GROUP BY airline, departure_airport
This creates a bag for each combination of airline and departure airport
Each bag contains many flights - we are performing aggregation operations on each bag (count, sum, etc.)

Performing subqueries

Subqueries use one query to feed another query

Using the query from before, we can fee those results into a new query - we are now performing a query on the TEMPORARY RESULTS TABLE

SELECT
    airline, 
    departure_airport, 
    num_delayed, 
    total_flights, 
    num_delayed/total_flights AS delayed_frac

FROM

    (
    SELECT
        airline, departure_airport,
        SUM(IF(arrival_delay > 0, 1, 0)) AS num_delayed,
        COUNT(arrival_delay) AS total_flights
    FROM
        `bigquery-samples.airline_ontime_data.flights`
    WHERE
        arrival_airport='OKC'
    GROUP BY
        airline, departure_airport
    )

WHERE
    total_flights > 5

ORDER BY delayed_Frac DESC 

LIMIT 5

The first query returns a table with four columns: airline, departure_airport, num_delayed, total_flights

From those results, we perform a second query that further filters results (and performs a calculation)

This tells you the airline OO is delayed, leaving Atlanta, 72% of the time (most delayed departure location + airline combination)

Querying from multiple tables

To query from multiple tables, we specify multiple tables in the FROM clause

This query examines non-internal root actions over the course of three days:

SELECT
    FORMAT_UTC_USEC(event.timestamp_in_usec) AS time,
    request_url

FROM
    [myproject.applogs.events_20120501],
    [myproject.applogs.events_20120502],
    [myproject.applogs.events_20120503]

WHERE
    event.username='root'
    AND NOT event.source_ip.is_internal

If we want to match any tables within a date range, can use a "wildcard" FROM:

FROM
    TABLE_DATE_RANGE(myproject:applogs.events_,
                    TIMESTAMP('2012-05-01'),
                    TIMESTAMP('2012-05-03'))

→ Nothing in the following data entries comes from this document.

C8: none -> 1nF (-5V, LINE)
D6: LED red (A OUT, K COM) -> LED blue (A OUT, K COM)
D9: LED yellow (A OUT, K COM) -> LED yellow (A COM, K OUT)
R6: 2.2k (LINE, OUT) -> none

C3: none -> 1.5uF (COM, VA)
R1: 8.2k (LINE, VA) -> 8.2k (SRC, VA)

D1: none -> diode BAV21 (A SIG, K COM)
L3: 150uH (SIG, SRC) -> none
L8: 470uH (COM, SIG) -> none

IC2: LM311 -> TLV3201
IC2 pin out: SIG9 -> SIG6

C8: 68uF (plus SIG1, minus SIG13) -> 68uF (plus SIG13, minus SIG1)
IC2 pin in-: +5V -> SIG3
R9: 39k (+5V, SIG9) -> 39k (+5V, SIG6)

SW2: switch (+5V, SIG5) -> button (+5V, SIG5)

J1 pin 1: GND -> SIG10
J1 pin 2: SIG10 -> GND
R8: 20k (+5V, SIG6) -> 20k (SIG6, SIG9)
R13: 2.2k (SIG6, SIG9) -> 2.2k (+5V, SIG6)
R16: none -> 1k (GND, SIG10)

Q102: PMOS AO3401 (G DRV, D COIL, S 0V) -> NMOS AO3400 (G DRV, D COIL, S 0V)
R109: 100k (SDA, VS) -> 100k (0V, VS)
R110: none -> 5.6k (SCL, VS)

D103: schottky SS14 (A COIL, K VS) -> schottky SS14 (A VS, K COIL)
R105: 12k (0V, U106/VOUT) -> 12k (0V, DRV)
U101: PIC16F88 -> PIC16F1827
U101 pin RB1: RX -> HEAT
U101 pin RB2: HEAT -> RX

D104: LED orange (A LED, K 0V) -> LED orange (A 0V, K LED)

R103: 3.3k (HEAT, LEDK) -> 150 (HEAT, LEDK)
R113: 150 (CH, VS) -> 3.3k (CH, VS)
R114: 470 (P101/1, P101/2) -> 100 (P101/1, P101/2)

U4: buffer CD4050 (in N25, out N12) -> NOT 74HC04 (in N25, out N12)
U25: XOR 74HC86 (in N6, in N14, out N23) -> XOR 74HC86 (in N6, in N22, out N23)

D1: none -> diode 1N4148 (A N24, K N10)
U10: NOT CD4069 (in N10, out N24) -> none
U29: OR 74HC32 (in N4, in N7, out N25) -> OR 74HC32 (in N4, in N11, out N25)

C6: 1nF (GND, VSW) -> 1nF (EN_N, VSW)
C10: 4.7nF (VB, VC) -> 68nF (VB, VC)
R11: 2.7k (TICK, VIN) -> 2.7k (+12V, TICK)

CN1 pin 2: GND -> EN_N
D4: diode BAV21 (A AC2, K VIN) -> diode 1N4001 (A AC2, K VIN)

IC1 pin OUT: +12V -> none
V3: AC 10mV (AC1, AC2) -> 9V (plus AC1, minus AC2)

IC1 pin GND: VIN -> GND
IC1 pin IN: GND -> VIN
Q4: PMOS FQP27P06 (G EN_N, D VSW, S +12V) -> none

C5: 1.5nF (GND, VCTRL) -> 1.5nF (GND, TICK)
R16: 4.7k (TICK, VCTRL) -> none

This makes it easier to select larger date ranges without the complications of wildcards not selecting the right set of tables (May-July, for example)

(Not entirely clear how TABLE_DATE_RANGE or TIMESTAMP are working together, but ok, that's an SQL issue.

Joining tables

Nice explanation of inner vs outer joins: http://www.programmerinterview.com/index.php/database-sql/inner-vs-outer-joins/

Join predicate - the setting that tells the join what fields it is actually joining

Inner joins only pick results in common to both

Outer joins fill in records missing from one or the other with NULL

Left outer join leaves in all records that are in the left table, filling in NULL for fields missing in the right table. Any records that exist in the right table but not in the left table are dropped.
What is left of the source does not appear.